Configuring an NFS auto mount

This guide was created using CentOS 6.
The example configuration consists of SERVER01 and SERVER02.
This guide was written for people who have some basic Linux experience.

Connect to the Linux Server acting as the NFS server SERVER01 using your favorite ssh client.
Then use vi to open the /etc/exports file.

vi /etc/exports

Add the following entry into the /etc/exports file.
This configuration accomplishes the following.
/mnt/volume is exposed to the NFS client SERVER02
The NFS client SERVER02 can read and write to /mnt/volume on
rw = read write access
ro = read only
no_root_squash = persist root access between systems
sync = causes all buffered modifications to file metadata and data to be written to the underlying file systems
Additional information can be found in the nfs man pages

/mnt/volume               SERVER02(rw,sync)

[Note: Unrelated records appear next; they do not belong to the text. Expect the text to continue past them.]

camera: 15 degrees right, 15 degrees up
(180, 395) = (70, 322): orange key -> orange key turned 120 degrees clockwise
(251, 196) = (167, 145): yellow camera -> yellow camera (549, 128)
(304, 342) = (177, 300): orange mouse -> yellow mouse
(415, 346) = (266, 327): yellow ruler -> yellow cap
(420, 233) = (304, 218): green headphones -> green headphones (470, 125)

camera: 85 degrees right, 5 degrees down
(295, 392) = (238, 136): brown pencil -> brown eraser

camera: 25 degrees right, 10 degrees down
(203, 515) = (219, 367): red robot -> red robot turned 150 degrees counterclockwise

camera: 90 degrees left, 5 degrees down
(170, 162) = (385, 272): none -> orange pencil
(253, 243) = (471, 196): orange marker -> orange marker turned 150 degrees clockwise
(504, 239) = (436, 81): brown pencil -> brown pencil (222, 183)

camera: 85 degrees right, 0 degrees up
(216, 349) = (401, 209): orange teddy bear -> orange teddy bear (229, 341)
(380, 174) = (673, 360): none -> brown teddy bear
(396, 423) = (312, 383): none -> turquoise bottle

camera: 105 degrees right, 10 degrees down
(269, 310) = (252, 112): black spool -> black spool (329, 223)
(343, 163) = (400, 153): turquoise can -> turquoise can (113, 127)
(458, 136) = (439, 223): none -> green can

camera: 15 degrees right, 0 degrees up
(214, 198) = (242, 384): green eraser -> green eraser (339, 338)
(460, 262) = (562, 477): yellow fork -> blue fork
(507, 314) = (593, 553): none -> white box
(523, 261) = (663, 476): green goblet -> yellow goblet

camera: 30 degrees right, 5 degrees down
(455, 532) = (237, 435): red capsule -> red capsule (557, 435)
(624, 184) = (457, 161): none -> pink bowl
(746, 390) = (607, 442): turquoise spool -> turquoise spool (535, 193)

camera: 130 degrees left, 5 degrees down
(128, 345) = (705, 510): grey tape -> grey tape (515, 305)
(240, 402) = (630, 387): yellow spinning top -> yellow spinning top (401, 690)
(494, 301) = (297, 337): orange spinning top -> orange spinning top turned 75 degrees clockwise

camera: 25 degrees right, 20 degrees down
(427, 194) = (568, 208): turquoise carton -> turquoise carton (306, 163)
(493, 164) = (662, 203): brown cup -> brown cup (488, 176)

Run the following command on SERVER01 to reread the export file change (/etc/exports)

/usr/sbin/exportfs -ra

ssh into server SERVER02 to setup auto mounting of NFS export on SERVER01
Auto mounting, automatically connects and disconnects from the NFS export whenever it is in use or not in use. In the example below we are connecting to the NFS mount point on SERVER01 using read write.
The directory volume will automatically be created under /mnt on SERVER01 when you connect.

vi /etc/auto.misc
volume           -rw,soft,rsize=8192,wsize=8192,timeo=14,intr SERVER01:/mnt/volume

Use vi to edit the /etc/auto.master file. The master file defines which root directory to auto mount remote file systems on. It functions as a key / value pair. /mnt is the root mount point for file systems defined in /etc/auto.msic with a timeout value of 500 seconds.

vi /etc/auto.master
/mnt    /etc/auto.misc  --timeout 500

Reload the autofs service, so that the new configuration becomes active

service autofs reload

To verify the NFS auto mount point is working.

cd /mnt/volume 

If you run into problems, check the Linux systems log. This is the first place I look when troubleshooting.